In Singapore, Gold demand is building even as physical shortages are being reported by Singapore dealers and banks and as the premiums on bullion coins and bars have increased.

Lastly, with gold trading at $240 off of its September all-time highs, I would expect to see Central banks encouraged to increase their holdings to build up reserves before year end, which would push the price higher.

 

SILVER

Silver is taking direction from the strength in gold. Last week Silver increased $1.18 per ounce with solid demand. It firmed up last week with a $1.91 trading range, making $31.21 the weekly low, and $33.10 the high. Silver stayed above the $30 per ounce level during the past eight trading days, which I believe is very bullish for the metal.  

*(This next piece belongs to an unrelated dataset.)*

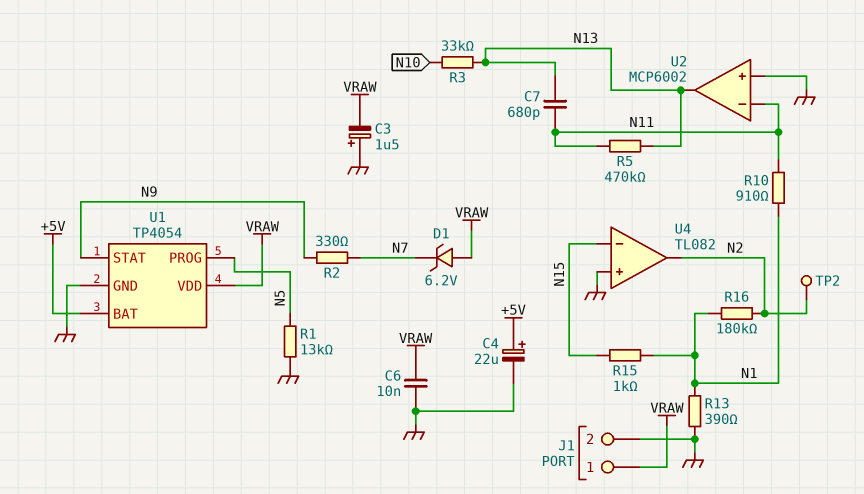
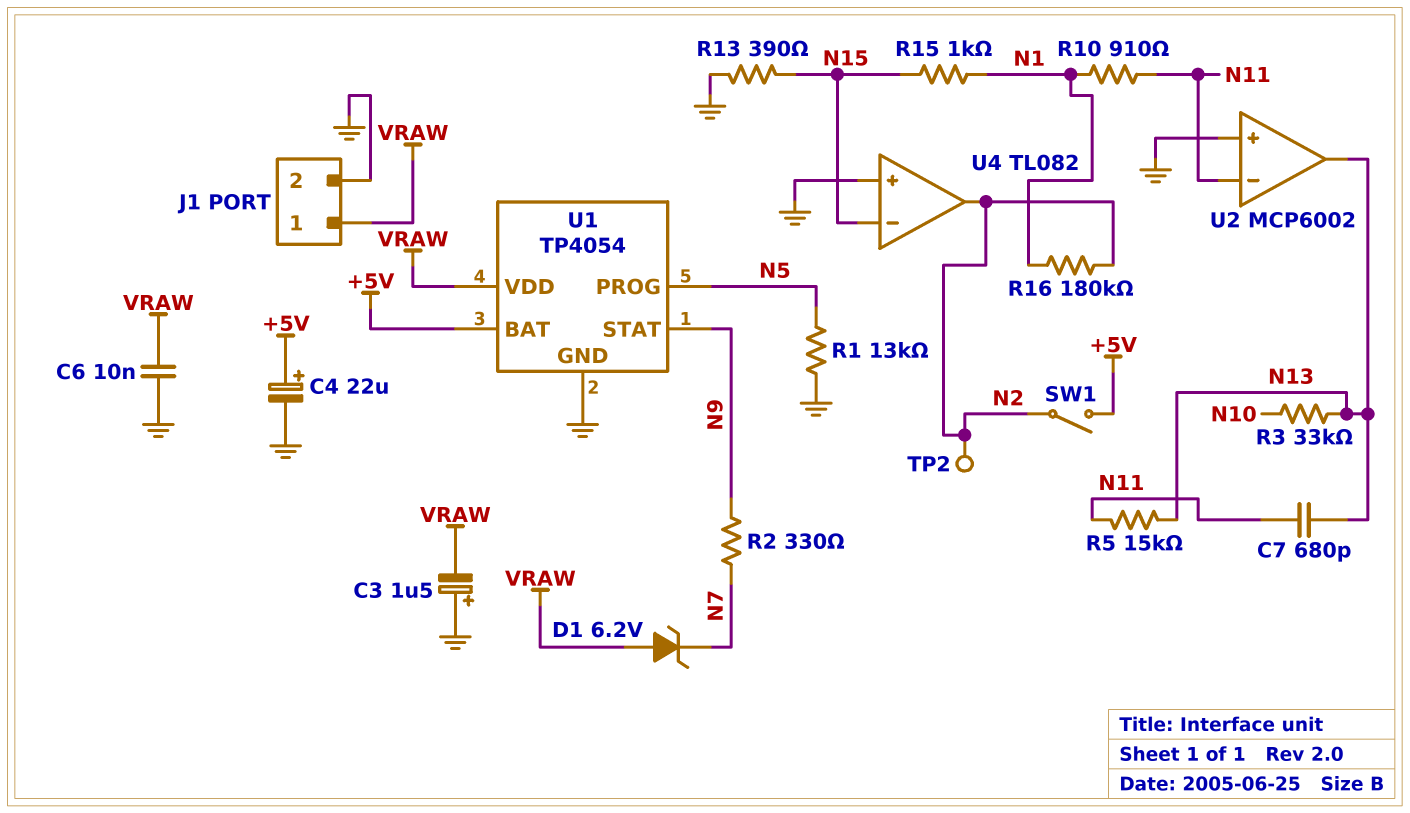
R5: 470k (N11, N13) -> 15k (N11, N13)
R13: 390 (GND, N1) -> 390 (GND, N15)
SW1: none -> switch (+5V, N2)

Major gold and silver mines continue to report disappointing news while shares of mining companies show poor returns in the face of higher physical prices.  The world’s biggest silver producer, Fresnillo, located in Mexico, slashed its full-year output guidance by 3 million ounces to 41 million ounces for 2011. Other Gold/Silver mines have lowered production estimates due to strikes, environmental holdups, or nationalization, resulting in a drop in their stock prices. I continue to recommend owning the physical metal and not mining stocks, funds or ETF’s.

 

PALLADIUM & PLATINUM

Palladium was the big winner last week, up $34.70 (5.9%) and closing at $620.55 per ounce.

Platinum increased $61.60 per ounce, closing at $1,554.90, and is still an excellent buy considering it is trading at a $128 discount compared to the price of gold.

 

This Week’s recommended investment commitment and diversification:

Precious Metal commitment: Minimum of 35 % of investment capital

Diversification:  Gold 66%, Silver 24%, Platinum & Palladium 10%

Diversification includes long term investment quality rare coins and short term bullion products.

 

European Sovereign Debt and Bank Insolvency Crisis Update

Many investors have been indecisive with regard to gold given the market turbulence in the past months, caused by the deepening Eurozone debt crisis, bank and country downgrades and defaults, and fears that the global economy would plunge into another recession.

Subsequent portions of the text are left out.